Exercise: model.summary() gave us the total number of trainable parameters of our model. How is this number obtained?

We flatten and normalize images to match the input that the network expects:


In [ ]:
X_train = X_train.reshape(60000, 784)
X_test = X_test.reshape(10000, 784)
X_train = X_train.astype('float32')
X_test = X_test.astype('float32')
X_train /= 255
X_test /= 255

Categories need to be converted to one-hot vectors for training:


In [ ]:
nb_classes = 10
Y_train = np_utils.to_categorical(y_train, nb_classes)
Y_test = np_utils.to_categorical(y_test, nb_classes)
y_train, Y_train

We are now ready to train. Let's define the optimizer:


In [ ]:
from keras.optimizers import SGD
lr = 0.01
# For now we will not decrease the learning rate
decay = 0

optim = SGD(lr=lr, decay=decay, momentum=0.9, nesterov=True)

In Keras, we need to compile the model to define the loss and the optimizer we want to use. Since we are dealing with a classification problem, we will use the cross entropy loss, which is already defined in keras. Additionally, we will incorporate the accuracy as an additional metric to compute at the end of each epoch:


In [ ]:
model.compile(loss='categorical_crossentropy',
              optimizer=optim,
              metrics=['accuracy'])

Now let's train the model. model.fit() will do the training loop for us. We just need to pass the training data X_train and labels Y_train as input, specify the batch_size and the number of epochs nb_epoch we want to do. We also pass the test set (X_test,Y_Test) as validation data, which will allow us to see how the model performs on the test data as training progresses. Let's run it:


In [ ]:
batch_size = 32
nb_epoch = 20
verbose = 2

t = time.time()
history = model.fit(X_train, Y_train,
                batch_size=batch_size, nb_epoch=nb_epoch,
                verbose=verbose,validation_data=(X_test, Y_test))

print (time.time() - t, "seconds.")

We can plot the loss and accuracy curves with the history object returned by model.fit(). The function plot_curves, which is defined in utils.py will do this for us.


In [ ]:
plot_curves(history,nb_epoch)

The curve trend indicates that the model may be able to improve if we train it for longer, but for now let's leave it here.

Let's now evaluate our model. model.evaluate() will take all the test samples, forward them through the network and return the average loss, and any additional metrics we specified (in our case, the accuracy).


In [ ]:
score = model.evaluate(X_test, Y_test, verbose=0)
print ("Loss: %f"%(score[0]))
print ("Accuracy: %f"%(score[1]))

Adding a hidden layer

Let's try to train a model with a hidden layer between the input and the classifier.

Exercise: Modify the previous architecture to include this layer with 128 neurons and train it.

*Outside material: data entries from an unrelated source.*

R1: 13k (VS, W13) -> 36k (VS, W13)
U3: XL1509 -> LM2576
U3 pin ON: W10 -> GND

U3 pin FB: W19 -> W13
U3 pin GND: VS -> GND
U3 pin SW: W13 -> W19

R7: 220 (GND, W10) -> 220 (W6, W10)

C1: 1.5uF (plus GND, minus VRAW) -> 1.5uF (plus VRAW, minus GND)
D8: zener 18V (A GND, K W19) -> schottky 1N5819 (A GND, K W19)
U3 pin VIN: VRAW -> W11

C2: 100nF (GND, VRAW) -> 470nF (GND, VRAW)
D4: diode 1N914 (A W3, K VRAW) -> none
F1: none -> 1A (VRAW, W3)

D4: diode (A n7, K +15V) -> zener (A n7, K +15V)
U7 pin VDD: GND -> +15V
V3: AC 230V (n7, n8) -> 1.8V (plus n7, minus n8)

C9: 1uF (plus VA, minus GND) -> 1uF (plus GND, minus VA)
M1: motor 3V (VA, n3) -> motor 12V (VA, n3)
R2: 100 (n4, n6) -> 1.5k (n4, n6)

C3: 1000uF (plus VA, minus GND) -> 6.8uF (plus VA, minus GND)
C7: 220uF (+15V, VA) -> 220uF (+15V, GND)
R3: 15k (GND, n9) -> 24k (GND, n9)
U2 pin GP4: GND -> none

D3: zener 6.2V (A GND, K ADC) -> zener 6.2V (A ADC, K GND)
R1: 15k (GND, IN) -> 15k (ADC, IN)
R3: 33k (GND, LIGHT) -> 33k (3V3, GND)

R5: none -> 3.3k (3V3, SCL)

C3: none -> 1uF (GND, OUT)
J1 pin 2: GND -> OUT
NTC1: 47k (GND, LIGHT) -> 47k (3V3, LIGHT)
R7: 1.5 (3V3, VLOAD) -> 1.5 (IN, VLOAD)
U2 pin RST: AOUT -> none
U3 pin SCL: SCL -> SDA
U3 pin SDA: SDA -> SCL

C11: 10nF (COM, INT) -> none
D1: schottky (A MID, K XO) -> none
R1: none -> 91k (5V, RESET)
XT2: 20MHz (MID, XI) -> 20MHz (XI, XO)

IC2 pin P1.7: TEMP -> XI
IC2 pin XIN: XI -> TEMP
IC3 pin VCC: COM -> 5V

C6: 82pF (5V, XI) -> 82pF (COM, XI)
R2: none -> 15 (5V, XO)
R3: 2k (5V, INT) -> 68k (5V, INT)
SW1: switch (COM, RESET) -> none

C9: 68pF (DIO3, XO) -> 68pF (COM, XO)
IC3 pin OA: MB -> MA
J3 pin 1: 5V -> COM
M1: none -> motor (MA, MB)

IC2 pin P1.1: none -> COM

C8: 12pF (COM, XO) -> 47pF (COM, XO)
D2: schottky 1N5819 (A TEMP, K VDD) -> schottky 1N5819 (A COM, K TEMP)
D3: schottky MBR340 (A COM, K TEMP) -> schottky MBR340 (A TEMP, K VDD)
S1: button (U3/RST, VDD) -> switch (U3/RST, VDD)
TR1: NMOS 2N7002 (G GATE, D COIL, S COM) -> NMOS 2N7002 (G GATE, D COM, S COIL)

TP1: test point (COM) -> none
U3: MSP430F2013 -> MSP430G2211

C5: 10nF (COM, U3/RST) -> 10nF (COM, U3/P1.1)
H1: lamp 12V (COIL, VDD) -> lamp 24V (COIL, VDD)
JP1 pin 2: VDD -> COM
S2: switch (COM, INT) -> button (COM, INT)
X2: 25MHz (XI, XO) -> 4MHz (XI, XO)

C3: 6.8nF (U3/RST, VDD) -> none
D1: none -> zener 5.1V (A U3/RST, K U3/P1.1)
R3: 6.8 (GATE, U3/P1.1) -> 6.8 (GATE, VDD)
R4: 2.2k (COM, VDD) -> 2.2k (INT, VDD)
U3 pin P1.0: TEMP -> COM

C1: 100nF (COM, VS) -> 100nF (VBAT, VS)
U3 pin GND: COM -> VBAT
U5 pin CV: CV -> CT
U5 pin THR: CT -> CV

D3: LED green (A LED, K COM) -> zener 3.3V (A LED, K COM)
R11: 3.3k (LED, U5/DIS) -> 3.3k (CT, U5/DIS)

Take into account that the input_shape must be passed to the first layer of the network.


In [ ]:
import numpy as np
np.random.seed(SEED)

# MODEL DEFINITION
model = Sequential()

# ...

model.summary()

Exercise: Compute the number of parameters and check if they match the ones given by model.summary()

Exercise: Write the code to train the model. Check the code we used for the previous model. Should be too similar...


In [ ]:
# COMPILE & TRAIN

Dropout

Exercise: Add a dropout layer to the model and see their effect in the training curves & accuracy. See the documentation for the Dropout layer in keras.


In [ ]:
import numpy as np
np.random.seed(SEED)

from keras.layers import Dropout

dratio = 0.2
H_DIM = 128

model = Sequential()
# ...
model.summary()

In [ ]:
model.compile(loss='categorical_crossentropy',
              optimizer=optim,
              metrics=['accuracy'])
t = time.time()
history = model.fit(X_train, Y_train,
                batch_size=batch_size, nb_epoch=nb_epoch,
                verbose=verbose,validation_data=(X_test, Y_test))
print (time.time() - t, "seconds.")

score = model.evaluate(X_test, Y_test, verbose=0)
print ("-"*10)
print ("Loss: %f"%(score[0]))
print ("Accuracy: %f"%(score[1]))
plot_curves(history,nb_epoch)

Did this improve the curves? What about the accuracy?